Project description: A reconstruction of a portion of a highway including a major precast concrete segmental arch bridge spanning over 1,000 feet and related roadway improvements

Approximate construction value: $800 million

Construction period: 2019–ongoing (expected to be completed in 2027)

Litigation start: 2022

Summary of the dispute: The contractor argued that, in its preliminary design at bid time, the designer failed to research, calculate, and properly account for anticipated wind loads that would be encountered by the signature bridge and factor those wind loads into the preliminary design documents. The complaint also stated that the structural engineer of record certified (erroneously at bid time) the dimension accuracy of the signature bridge and that sufficient preliminary engineering had been performed to ensure the viability of the signature bridge. It took two revisions before the final design was approved by the owner in May 2019.

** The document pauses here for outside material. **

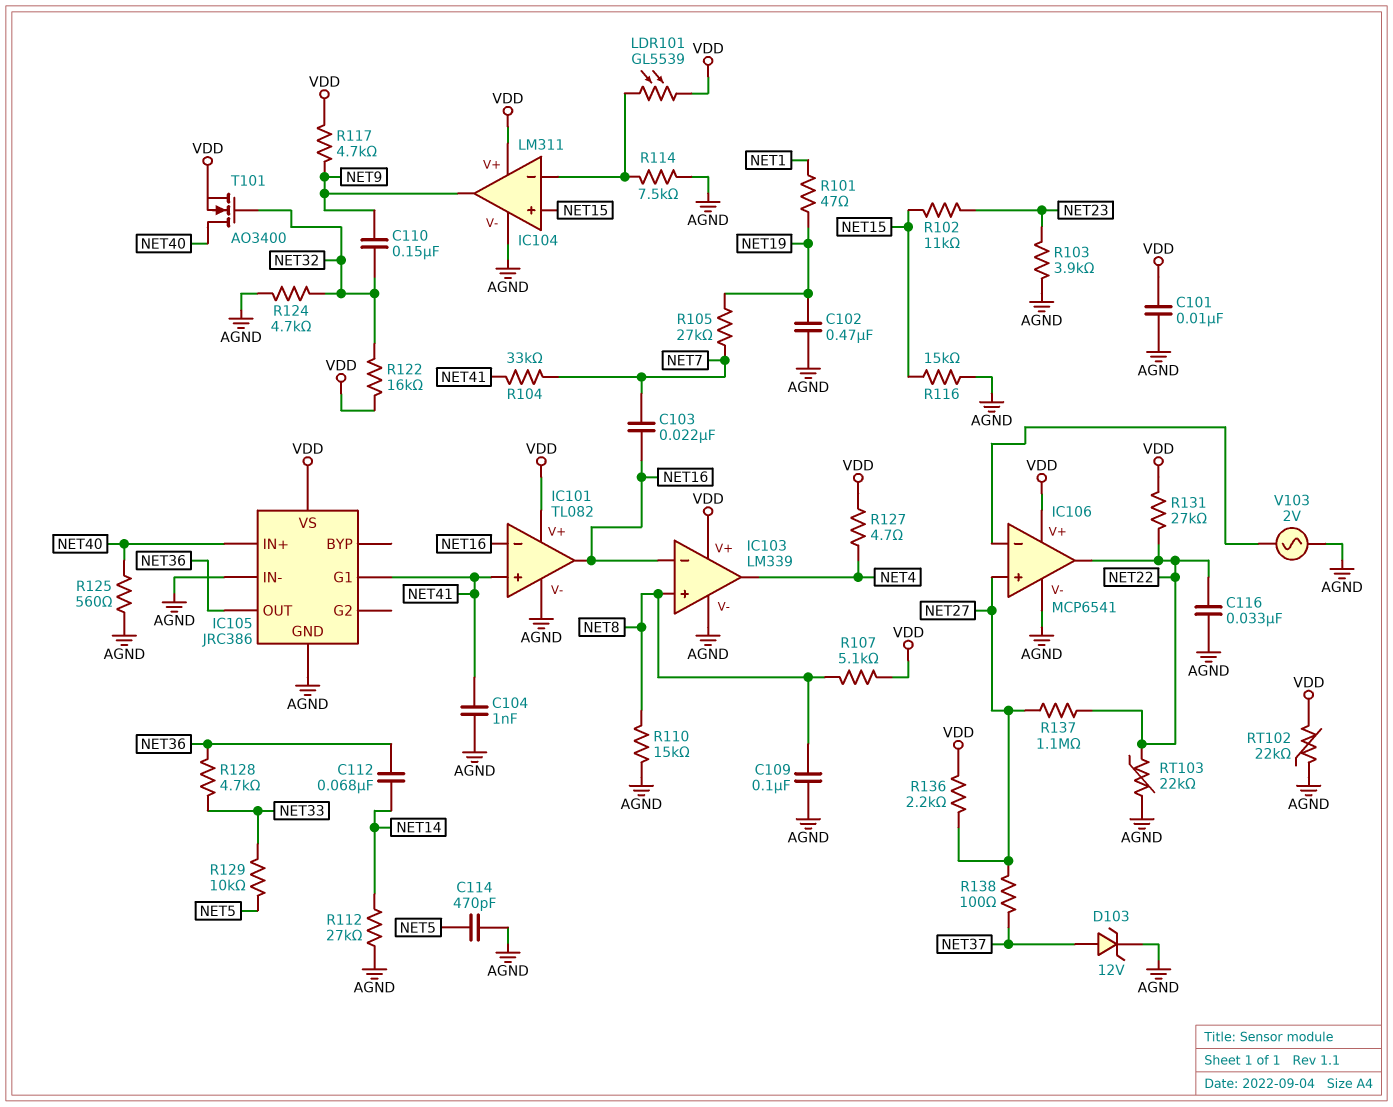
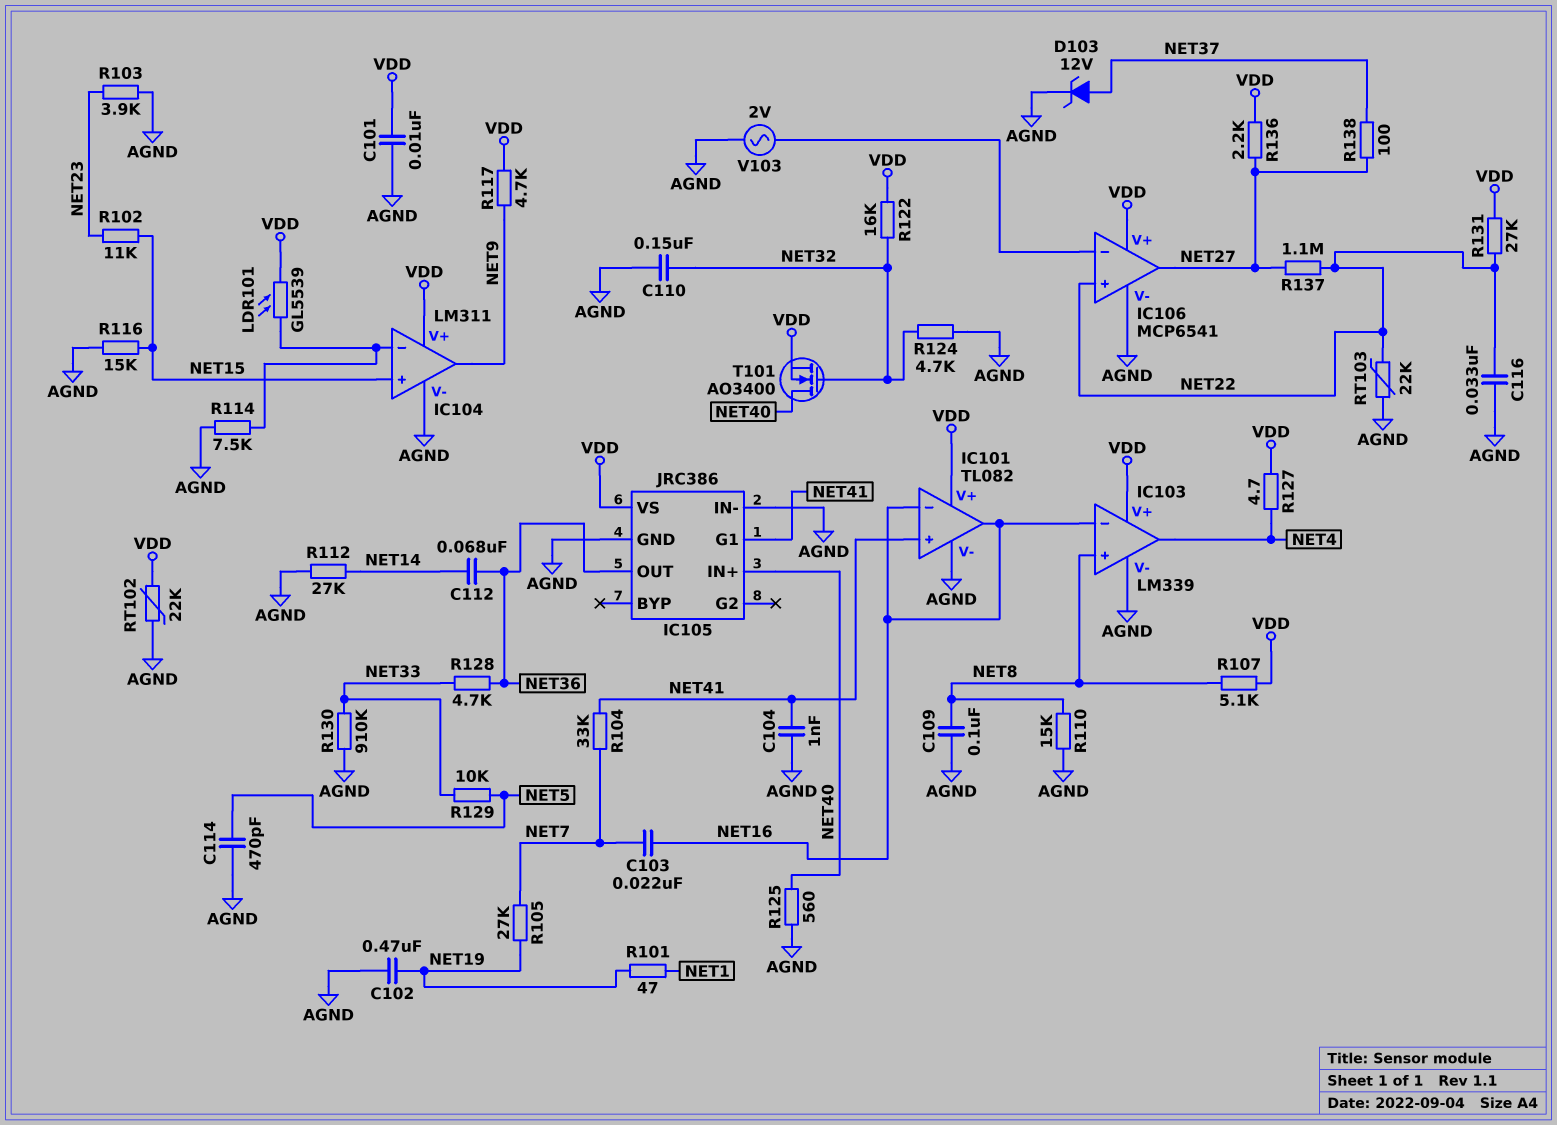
C110: 150nF (NET9, NET32) -> 150nF (AGND, NET32)
IC106 pin in+: NET27 -> NET22
IC106 pin out: NET22 -> NET27
R130: none -> 910k (AGND, NET33)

According to the complaint, changes to widen the arch ribs and add corner chamfers to the arch rib section to lower the wind loads drastically increased the complexity of construction; increased steel and concrete quantities; required additional shoring, anchoring, scaffolding, and temporary support measures; complicated the installation of posttension steel tendons; compelled additional coordination and supervision to complete the project; and resulted in substantial delays. The contractor is seeking to recover approximately $155 million in compensatory damages.

Status of the dispute: The litigation process is ongoing.

Project #4

Project description: An interchange reconstruction including new ramps, new bridges, and rehabilitation of a portion of a highway

Approximate construction value: $200 million

Construction period: 2016–2019

Litigation start: 2018

Summary of the dispute: The contractor sued the designer and its subconsultants for breach of contract and negligence for design errors both in the prebid design and in the final design, which resulted in significant delays and additional costs, and is seeking to recover $60 million in damages. In particular, the contractor argued that some of the final design drawings were rejected by the owner for noncompliance due to specific errors, including failure to specify the use of galvanized rebar, failure to include conduit in the bridge barriers, failure to design barrier placement to allow for the addition of a future travel lane, failure to design proper girder spacing at a particular bridge, and failure to design rebar at pile caps for certain bridges.

Furthermore, the contractor stated that numerous changes and additions were required to the initial design performed at bid stage to make it compliant and to correct errors and omissions, such as failure to properly design and include permanent interior storm drainage systems and other drainage requirements such as concrete paved ditches and instead taking an incomplete storm drainage concept drawing prepared by the owner and stamping the concept drawing as its own design, failure of the design to include temporary drainage requirements, failure of the design to include permanent impact attenuators, failure of the design to include geo fabric at bridge abutments, significant increases in the size of elastomeric bearings over and above the sizes shown in the design, improper design recommendation regarding the applicable factor for structural backfill requirements for the mechanically stabilized earth (MSE) walls, failure to provide any design guidance on shoring requirements for a particular MSE wall, and failure to engage in and perform design optimization to reduce construction costs.

Status of the dispute: A court-mandated arbitration process is ongoing for all participants (note that one of the subconsultants was successful in removing itself from 5 out of the 6 items against it).

Project #5

Project description: The replacement of many bridges throughout a state

Approximate DB value: $900 million

Construction period: 2015–2020

Litigation start: 2017

Summary of the dispute: This dispute has several aspects.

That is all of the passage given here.